Мать убегала в ванную комнату переодеваться и выходила сияющая. Виктору казалось, что она едва сдерживается, чтобы не запрыгать, не завизжать от радости.
И он чувствовал себя глубоко одиноким.
Как-то отец привез Виктору из заграничной командировки отличные, очень модные по тем временам туфли. Отдал, смущаясь. Эти туфли были движением сердца — он никогда и ничего, кроме книг, не привозил. Даже маме. И тогда Виктор впервые подумал, что отец, может быть, любит его.

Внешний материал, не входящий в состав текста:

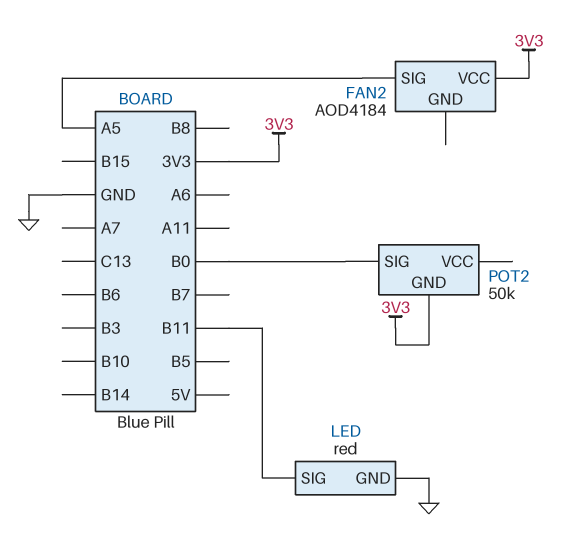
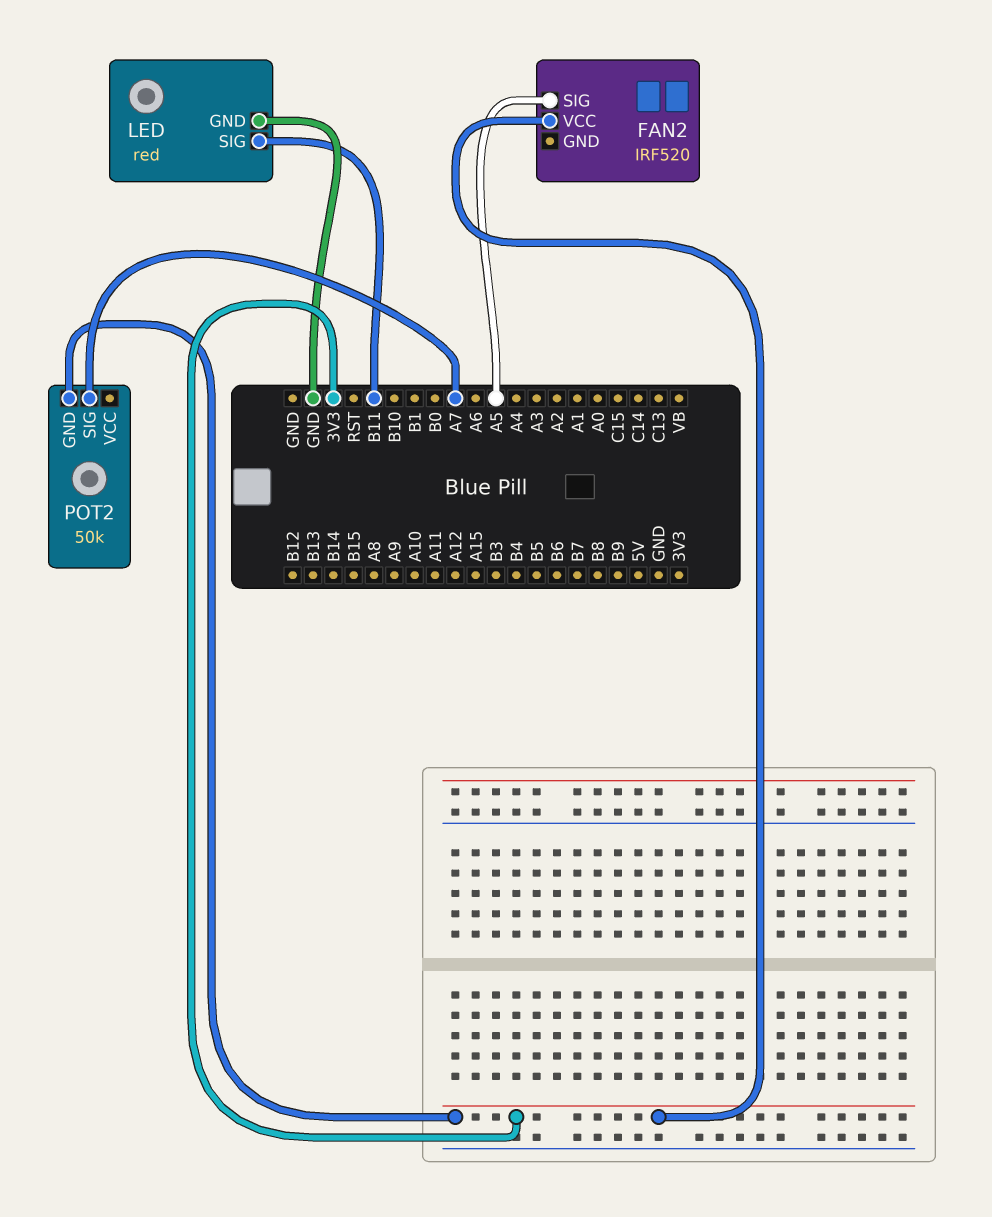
FAN2: AOD4184 -> IRF520
POT2 pin SIG: B0 -> A7

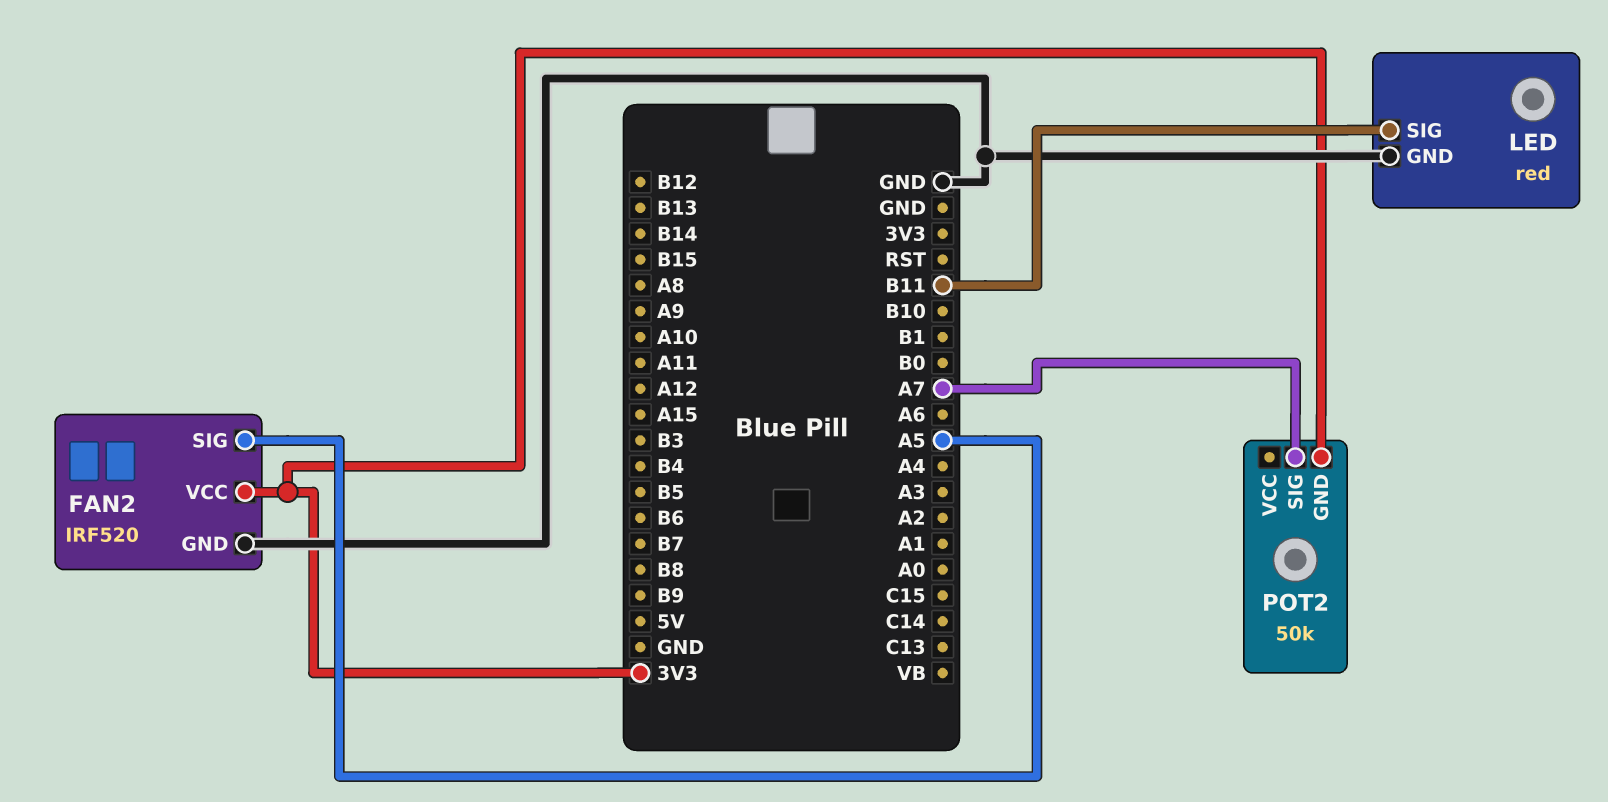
FAN2 pin GND: none -> GND

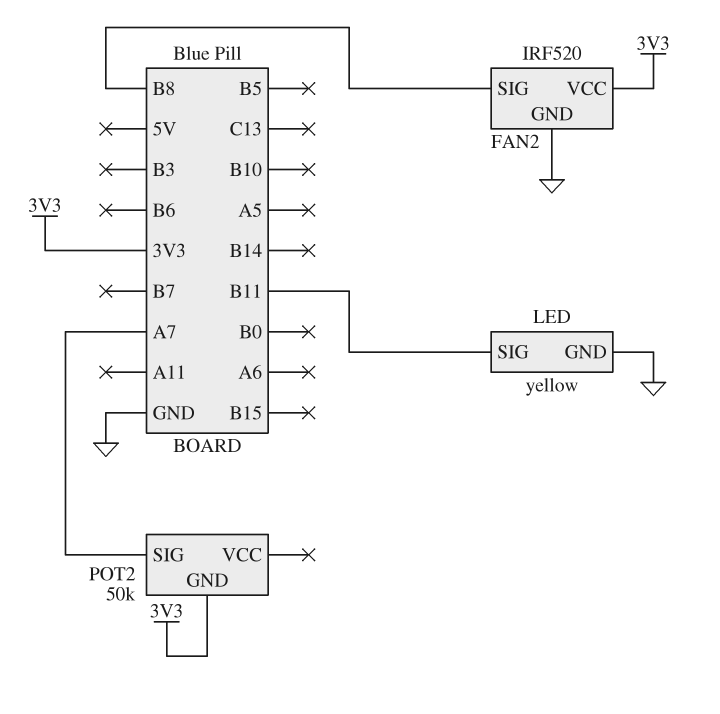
FAN2 pin SIG: A5 -> B8
LED: red -> yellow

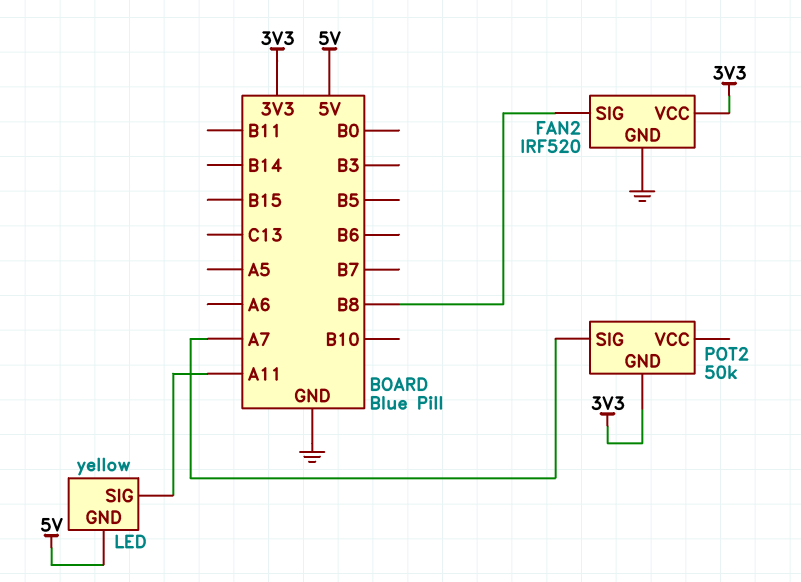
LED pin GND: GND -> 5V
LED pin SIG: B11 -> A11

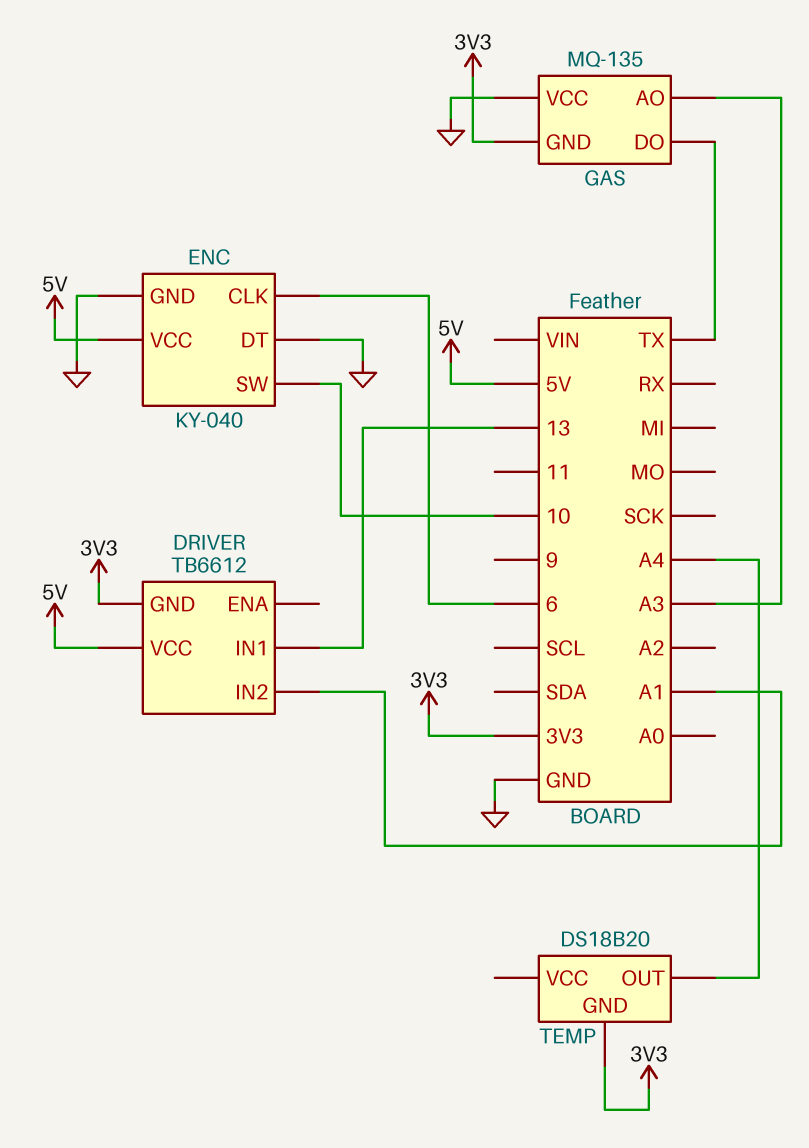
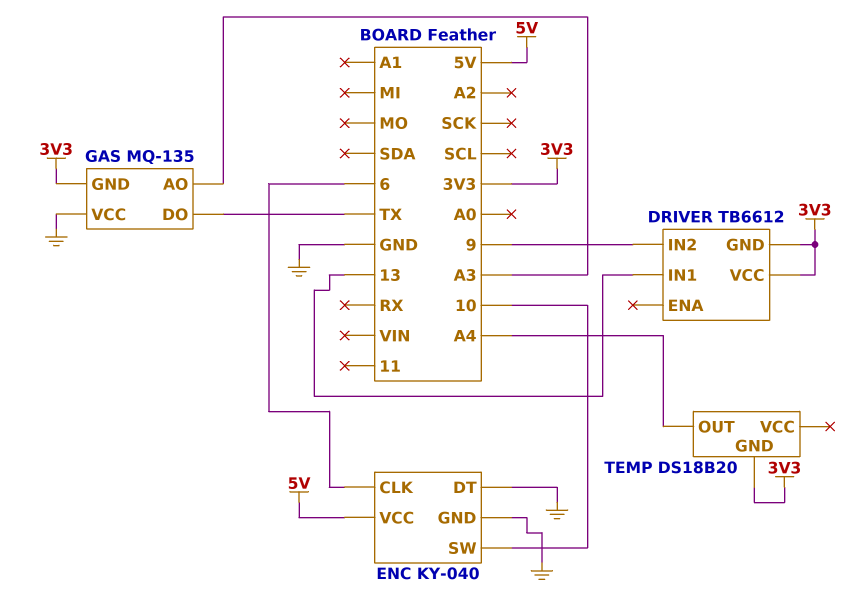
DRIVER pin IN2: A1 -> 9
DRIVER pin VCC: 5V -> 3V3

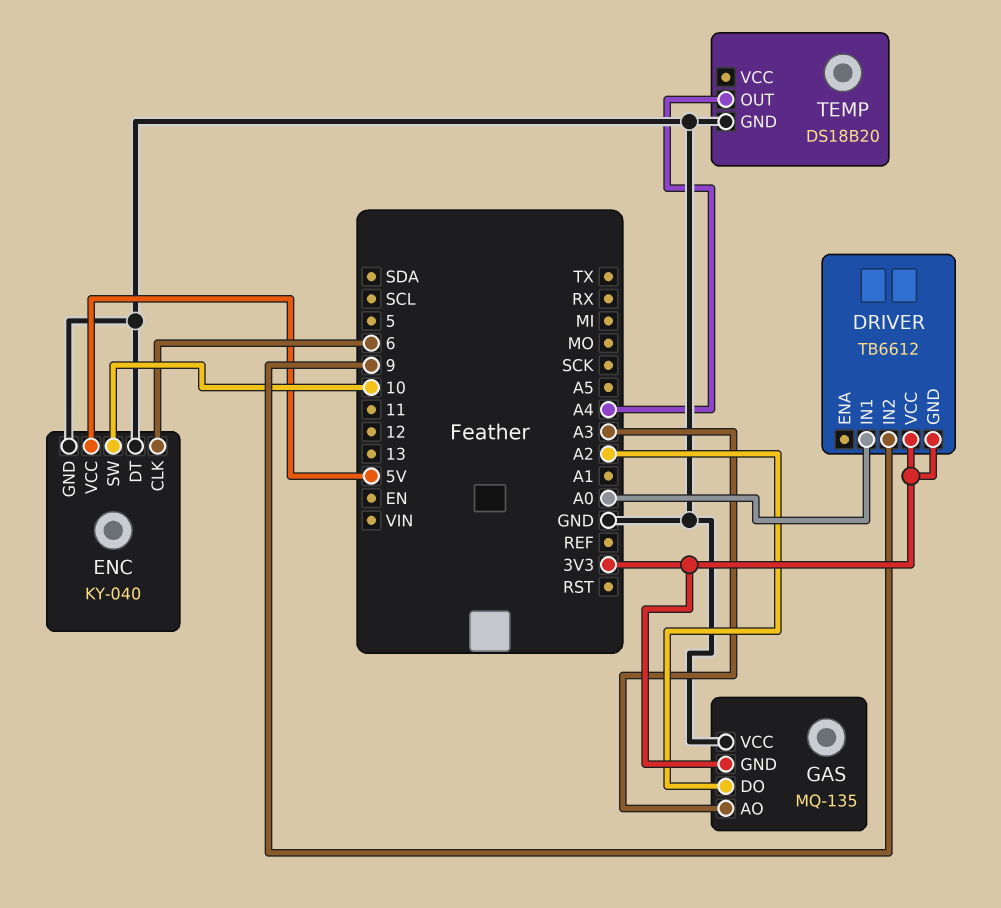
DRIVER pin IN1: 13 -> A0
GAS pin DO: TX -> A2
TEMP pin GND: 3V3 -> GND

— Виктор! — окликнула мама (он даже вздрогнул). — Там телефон звонит. Ты что, не слышишь?
Виктор побежал в кухню.
— Але!
— А что, мамы дома нет? — спросил чей-то удивительно знакомый, но забытый мужской голос.
— Мама дома есть, — в тон отчеканил Виктор. Ему не понравилось, что его обошли приветствием.